Darkness Ablaze – It All Shall Burn (Darkstorm Records)

Friday, 3rd November 2023
Rating: 9 / 10

German quintet Darkness Ablaze started as a six-piece back in the early 2000’s, releasing a self-titled album in 2007 as well as the follow-up Shadowreign in 2010 on domestic label Black Bards Entertainment before disbanding a year later. Reassembling in 2018 with two original members (guitarist Jens Böhm and vocalist Theo Georgitsaros) and recruiting three new members, they would release in 2021 an EP Creator to set the stage for this new full-length It All Shall Burn. The band develop a style that contains melodic death metal as its foundation, sprinkling in elements of black or folk-like accents to diversify the atmosphere, never sacrificing the purity or powerful impact in their songwriting.

The willingness to incorporate everything from acoustic guitars to viola (guest Robin Porta contributing to “Celine” and “Ghost Path” in the latter regard) allows the band’s natural electric proclivities to shine – fellow guitarist Marcel White along with Jens using every cultural/harmonic tool collectively for catchy riffs/melodic refrains, from doomy to tremolo-fueled heavier pastures. The passionate pleas from the larynx of Theo at low growls to glass-shattering scream intensity immediately find favor on the ripping opening title cut – his mechanized ‘burn’ repetition seething next to the layers of addictive riffs and groove meets progressive transitional movement. Diversity in arrangements keeps the flow of the record on point – the band willing to expand a bit instrumentally to inject a solid groove ethic in certain tracks, then dropping into some clean ambiance angles only to shift back into this alluring, hypnotic melodic death framework. Check out the seven-minute plus “Ageless Shapeless” that incorporates dual growl/spoken word aspects, thunderous drum fills from Markus Weber, and those rally-oriented riffs that make people headbang with reckless abandon. The reference points may be obvious (a little Omnium Gatherum here, a touch old In Flames or Dark Tranquillity there), but the way these musicians push the musicianship and heightened sense of hooks creates this aural cocktail that has a deeper connection – conjuring up a lot of the early 90’s seeds of this style.

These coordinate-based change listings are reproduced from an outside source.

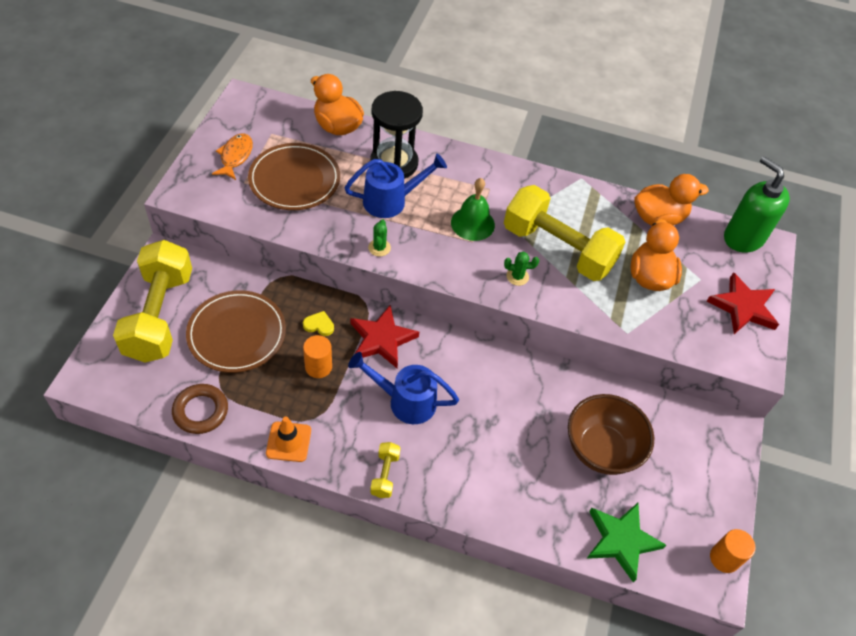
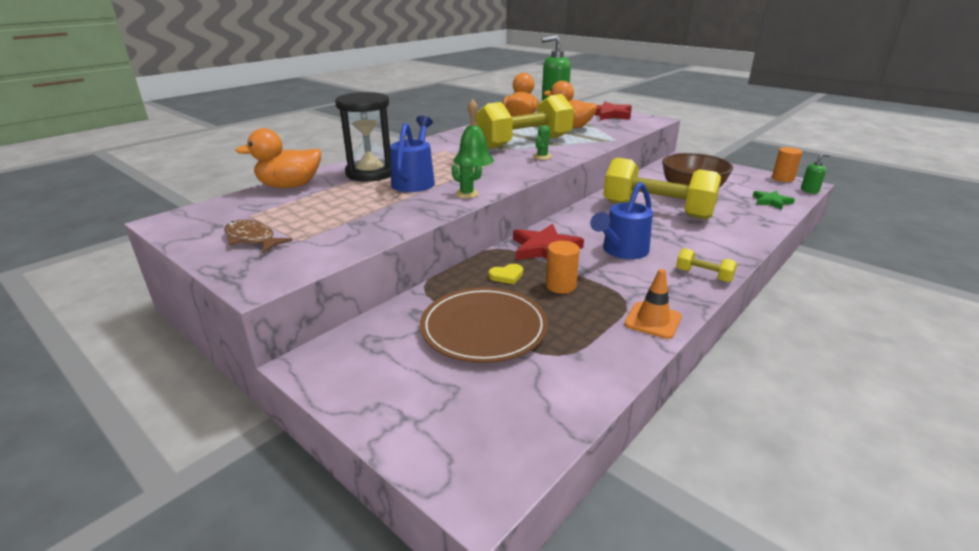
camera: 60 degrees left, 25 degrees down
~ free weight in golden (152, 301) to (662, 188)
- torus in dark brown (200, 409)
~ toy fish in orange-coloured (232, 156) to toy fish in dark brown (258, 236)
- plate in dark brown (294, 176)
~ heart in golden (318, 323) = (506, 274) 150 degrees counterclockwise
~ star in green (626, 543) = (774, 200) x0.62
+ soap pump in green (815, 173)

Contrasts keep Darkness Ablaze sharp, mindful that for every extreme riff or blistering vocal passage, you need the occasional calmer, clean part to set up the next sequence (the closer “A God With Countless Heads” typifying all sides of the group over the course of its 8:07 timeframe). The long break seems to have lifted the band to stronger heights musically – It All Shall Burn a testament to the beauty, drama, and strength of great melodic death metal.